Broke Of The Shannon
In the east of Ipswich today there is a housing estate named after one of Britain’s naval heroes. A pub only 3 miles from the estate in the village of Bucklesham is named after the 38-gun frigate he commanded in 1813 during his most famous naval action.
The man is Sir Philip Broke, the estate Broke Hall and the pub, the Shannon Inn. It was during the War of 1812 between Great Britain and America, that Broke, and his crew on HMS Shannon fought and boarded the larger frigate USS Chesapeake off the coast of Canada. Snatching victory from the hands of the Americans, his triumph raised the morale of the nation following three successive defeats against US Naval frigates in single-ship duels. He acquired the nickname Broke of the Shannon for his bravery, yet he was forced to retire due to a cutlass injury to the head he obtained during the battle.

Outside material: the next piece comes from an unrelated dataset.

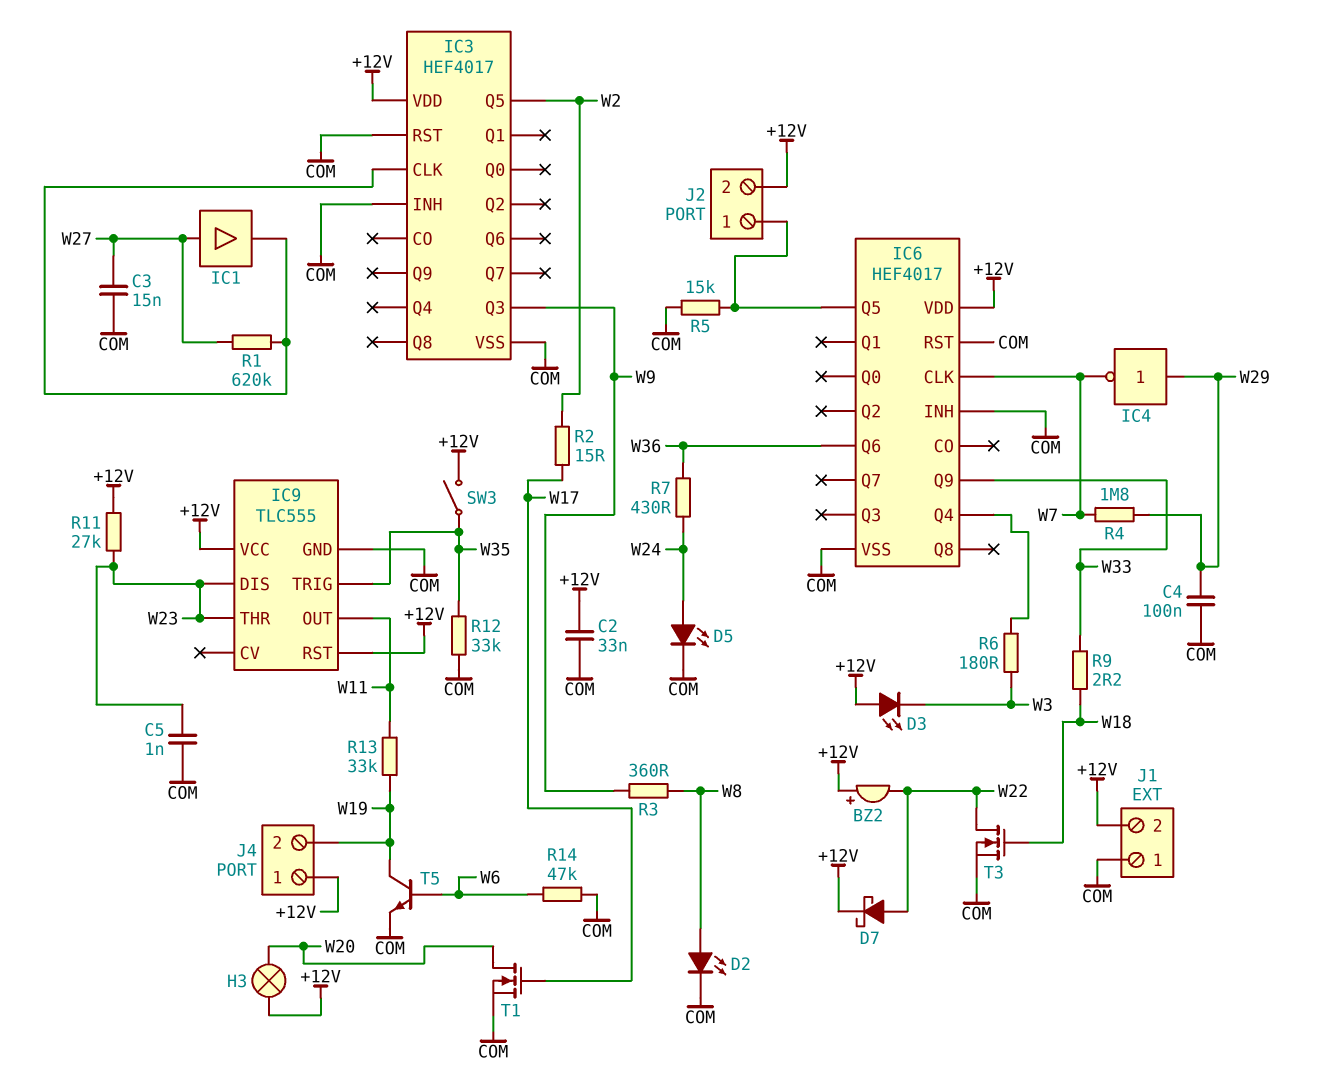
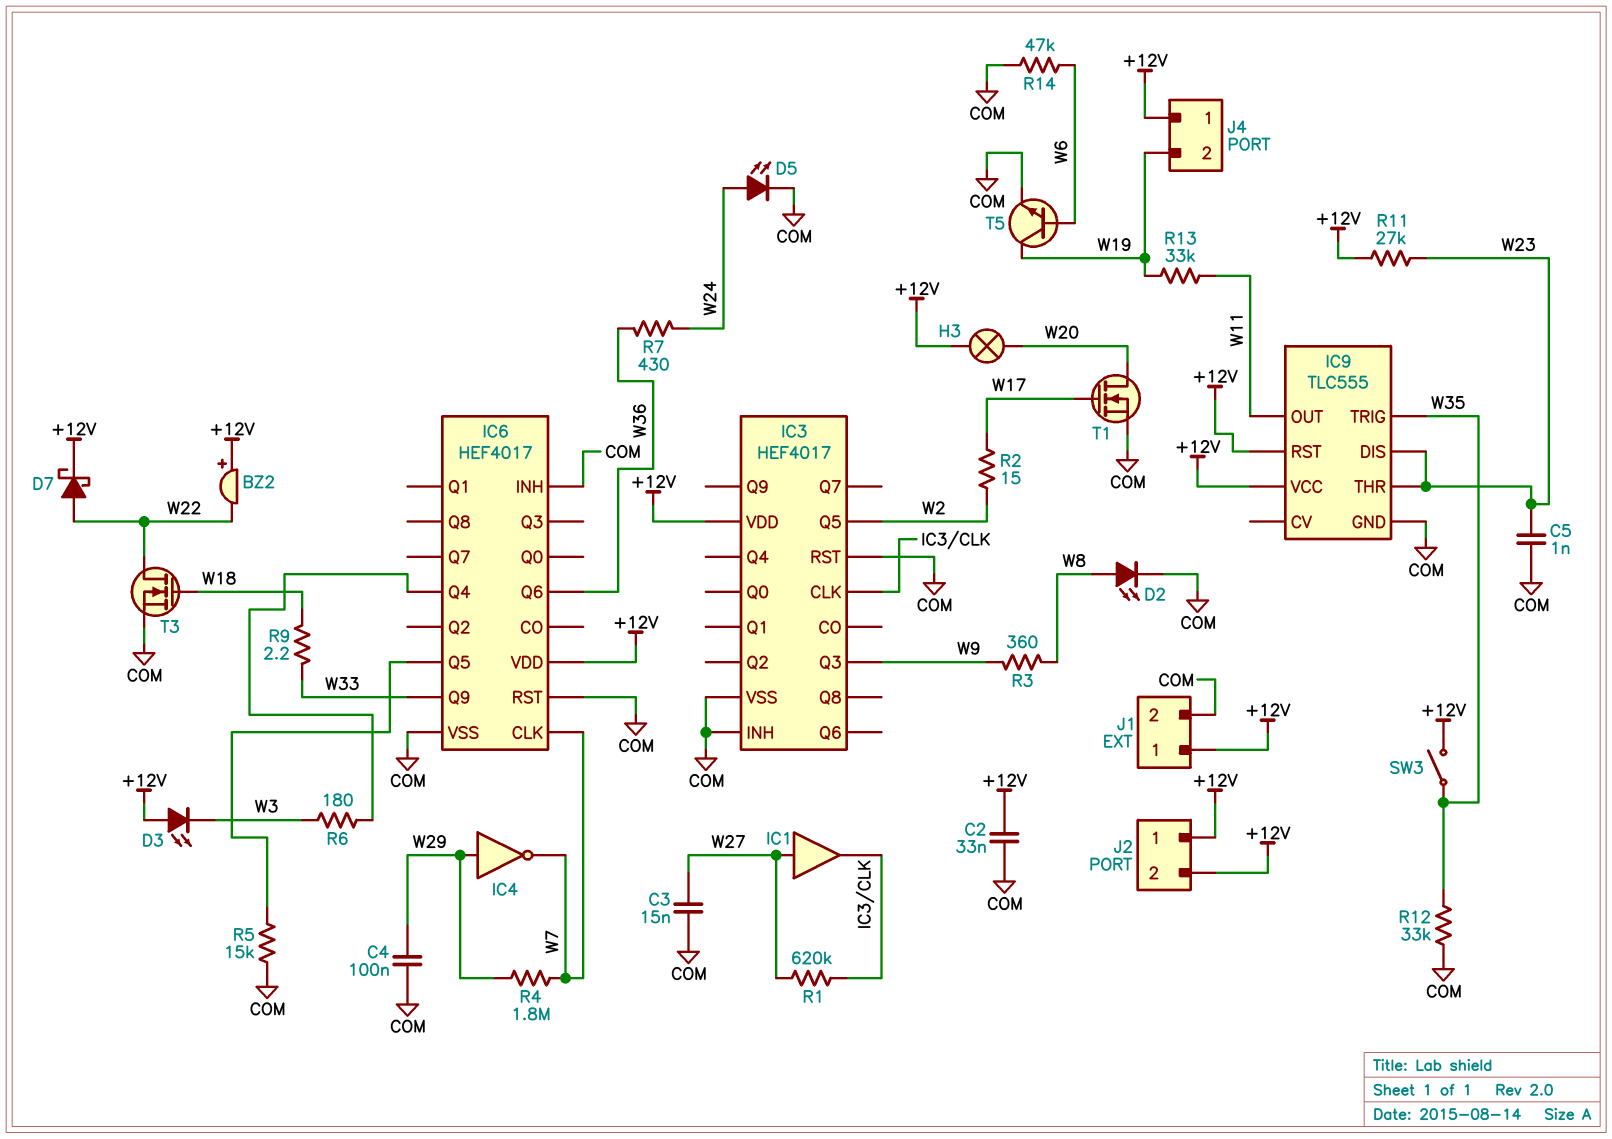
J1 pin 1: COM -> +12V
J1 pin 2: +12V -> COM
J2 pin 1: IC6/Q5 -> +12V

It was as he boarded the Chesapeake leading a boarding party that he was attacked by three sailors, armed with a pike, cutlass and a musket being used as a club. He parried the pike, yet as he did he received a cutlass stroke to his head resulting in a deep cut, followed by blows from the musket. He lost consciousness but was luckily saved by the surgeon on HMS Shannon attending his wounds.
His counterpart on Chesapeake, Captain Lawrence, wasn’t as lucky and suffered two severe injuries, one of which proved to be fatal. Broke’s crew took the USS Chesapeake during the action and both vessels sailed to Halifax in Canada to be welcomed by a jubilant crowd. This engagement was one of the bloodiest naval duels during the Age of Sail and it was down to Broke’s skill, leadership and determination that the Shannon and its crew won.
In 2013 the IMT celebrated him and his life at an international symposium at the University of Suffolk on the bicentennial of his victory. Ipswich has always been the home of seafarers, explorers, traders, as well as many members of the Merchant and Royal Navy, including the likes of Rear Admiral Broke and Admiral Vernon.